To be sure, limits were always lurking in the background. In his attempts to justify his calculations, Newton used what he called his doctrine of “Ultimate Ratios.” Specifically the ratio
\(\frac{(x+h)^2-x^2}{h} = \frac{2xh+h^2}{h} = 2x+h\) becomes the ultimate ratio
\(2x\) at the last instant of time before
\(h\) - an “evanescent quantity” - vanishes (
[4], p. 33). Similarly Leibniz’s “infinitely small” differentials
\(\dx{ x}\) and
\(\dx{ y}\) can be seen as an attempt to get “arbitrarily close” to
\(x\) and
\(y\text{,}\) respectively. This is the idea at the heart of calculus: to get arbitrarily close to, say,
\(x\) without actually reaching it.
As we saw in
Chapter 4, Lagrange tried to avoid the entire issue of “arbitrary closesness,” both in the limit and differential forms when, in 1797, he attempted to found calculus on infinite series.

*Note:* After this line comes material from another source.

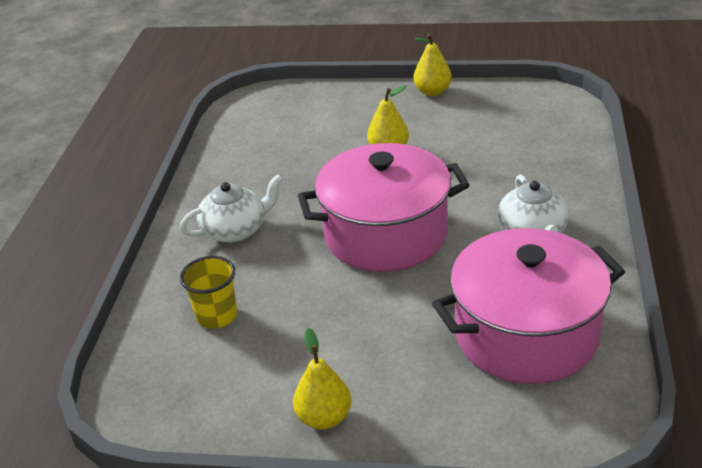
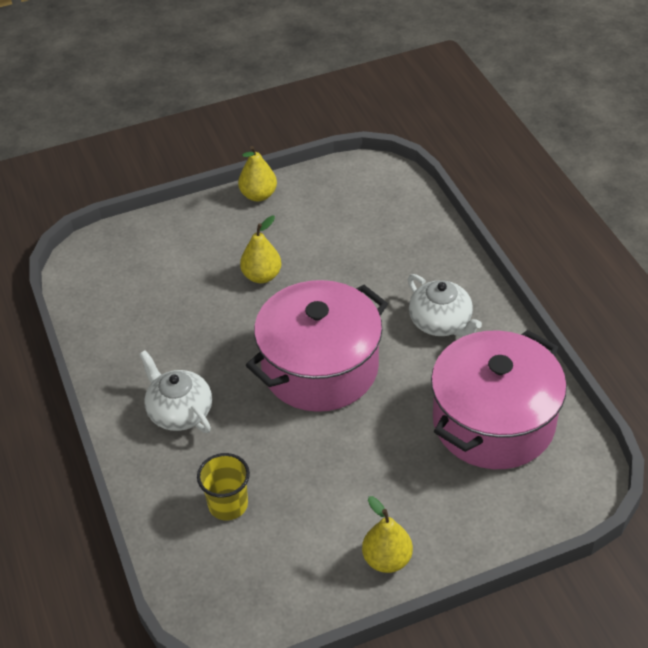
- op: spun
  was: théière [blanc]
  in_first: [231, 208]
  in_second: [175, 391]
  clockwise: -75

Although Lagrange’s efforts failed, they set the stage for Cauchy to provide a definition of derivative which in turn relied on his precise formulation of a limit. Consider the following example: to determine the slope of the tangent line (derivative) of \(f(x) = \sin x\) at \(x=0\text{.}\) We consider the graph of the difference quotient \(D(x) =\frac{\sin x }{x}\text{.}\)

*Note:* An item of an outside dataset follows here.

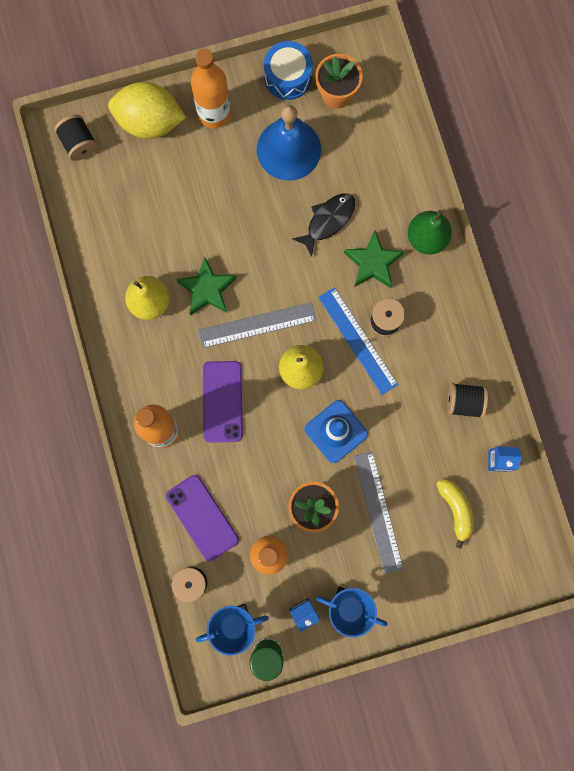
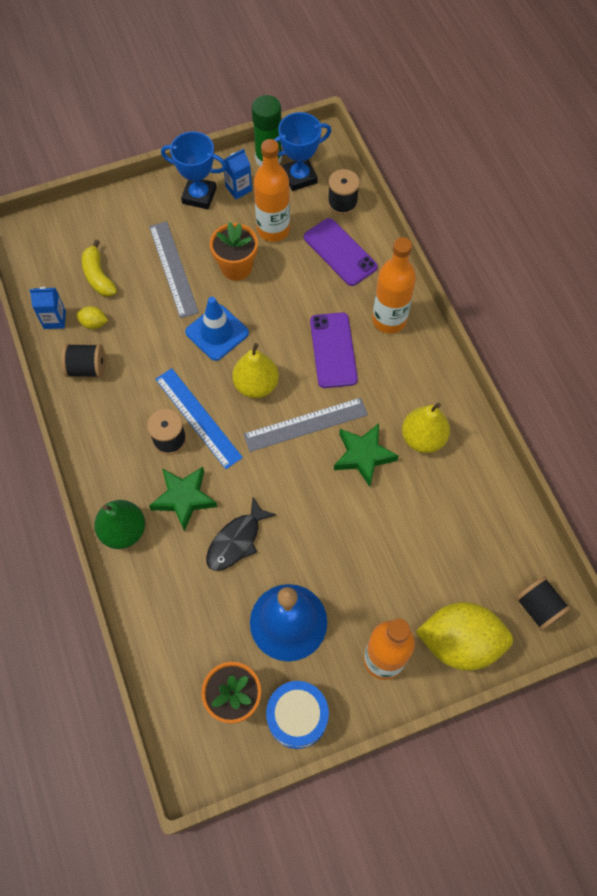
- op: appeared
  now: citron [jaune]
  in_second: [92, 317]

From the graph, it appears that
\(D(0) =1\) but we must be careful.
\(D(0)\) doesn’t even exist! Somehow we must convey the idea that
\(D(x)\) will approach
\(1\) as
\(x\) approaches
\(0\text{,}\) even though the function is not defined at
\(0\text{.}\) Cauchy’s idea was that the limit of
\(D(x)\) would equal
\(1\) because we can make
\(D(x)\) differ from 1 by as little as we wish (
[6], p. 158).
Karl Weierstrass made these ideas precise in his lectures on analysis at the University of Berlin (1859-60) and provided us with our modern formulation.
Definition 8.3.1.
We say \(\limit{x}{a}{f(x)} =L\) provided that for each \(\eps>0\text{,}\) there exists \(\delta>0\) such that if \(0\lt \abs{x-a}\lt \delta\) then \(\abs{f(x)-L}\lt \eps\text{.}\)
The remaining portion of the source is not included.